Última carta escrita por Cajal a Rafael Lorente de No el 15 de octubre de 1934, dos días antes de fallecer.

Son hechos de un siglo de edad, y todos sabemos que el tiempo es una enfermedad que lo deteriora todo. Pero el mejor aliado del tiempo es la codicia, y el daño irreparable al legado de Cajal va más bien por este lado que por el del destino inevitable. Que el 75% de las cartas del genio se hayan perdido, o deslocalizado, es ya un hecho grave, pero el diablo mora en los detalles. Es fácil deducir –al menos para un buen científico como Santarén— que las cartas que quedan en los archivos son las menos interesantes, o las de menor valor comercial, para expresarlo mejor. Santarén tiene muchas evidencias de que las cartas ausentes han sido “seleccionadas” por su presunto valor pecuniario. Son pruebas sólidas para un científico, aunque quizá no para un juez. La justicia no ha evolucionado aún lo suficiente.

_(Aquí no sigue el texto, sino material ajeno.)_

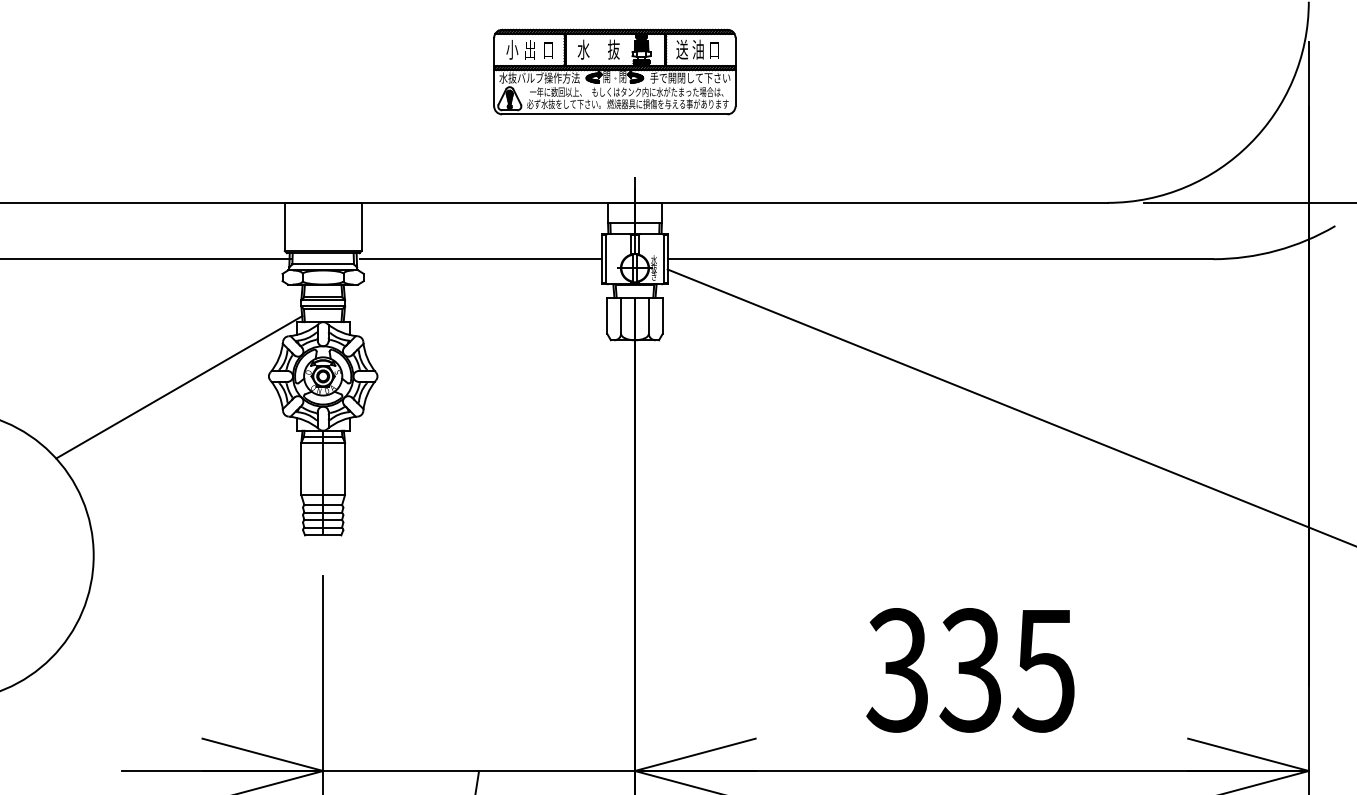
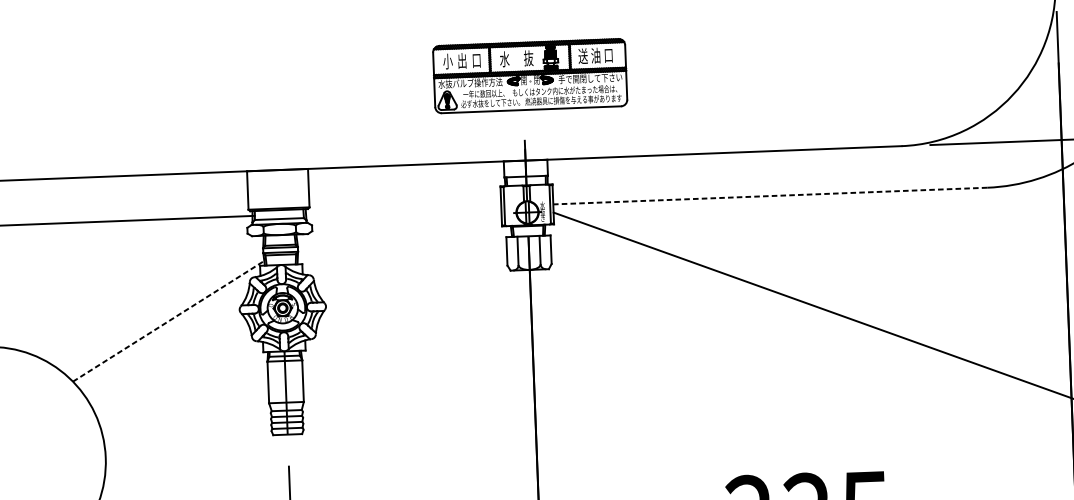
part: (614, 71) -> (529, 75), moved
line: (480, 259) -> (404, 210), removed
line: (940, 259) -> (770, 196), solid -> dashed
line: (179, 387) -> (168, 321), solid -> dashed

Aunque Santarén ha pasado cuatro años inmerso –o empantanado— en el inventario epistolar de Cajal, la situación con el resto del legado del histólogo es muy probablemente la misma, por decir lo menos. Las placas fotográficas y los dibujos originales de Cajal –algunos obras maestras de la ciencia y el arte— han pasado décadas preservados en cartones de galletas y cajas de Cinzano, con unos resultados francamente modestos. Las placas están rotas y se han perdido fragmentos. Tienen cinta de celo pegada en lugares inoportunos. Se han oxidado o reducido con la consiguiente pérdida de definición y color. Se han cubierto de barro y arena y desidia.

Algunas cartas de Cajal se conservan en el Instituto Karolinska de Estocolmo, que las ha preservado con veneración durante un siglo.

“Pero esto es España”, suspira Santarén. Esto es España.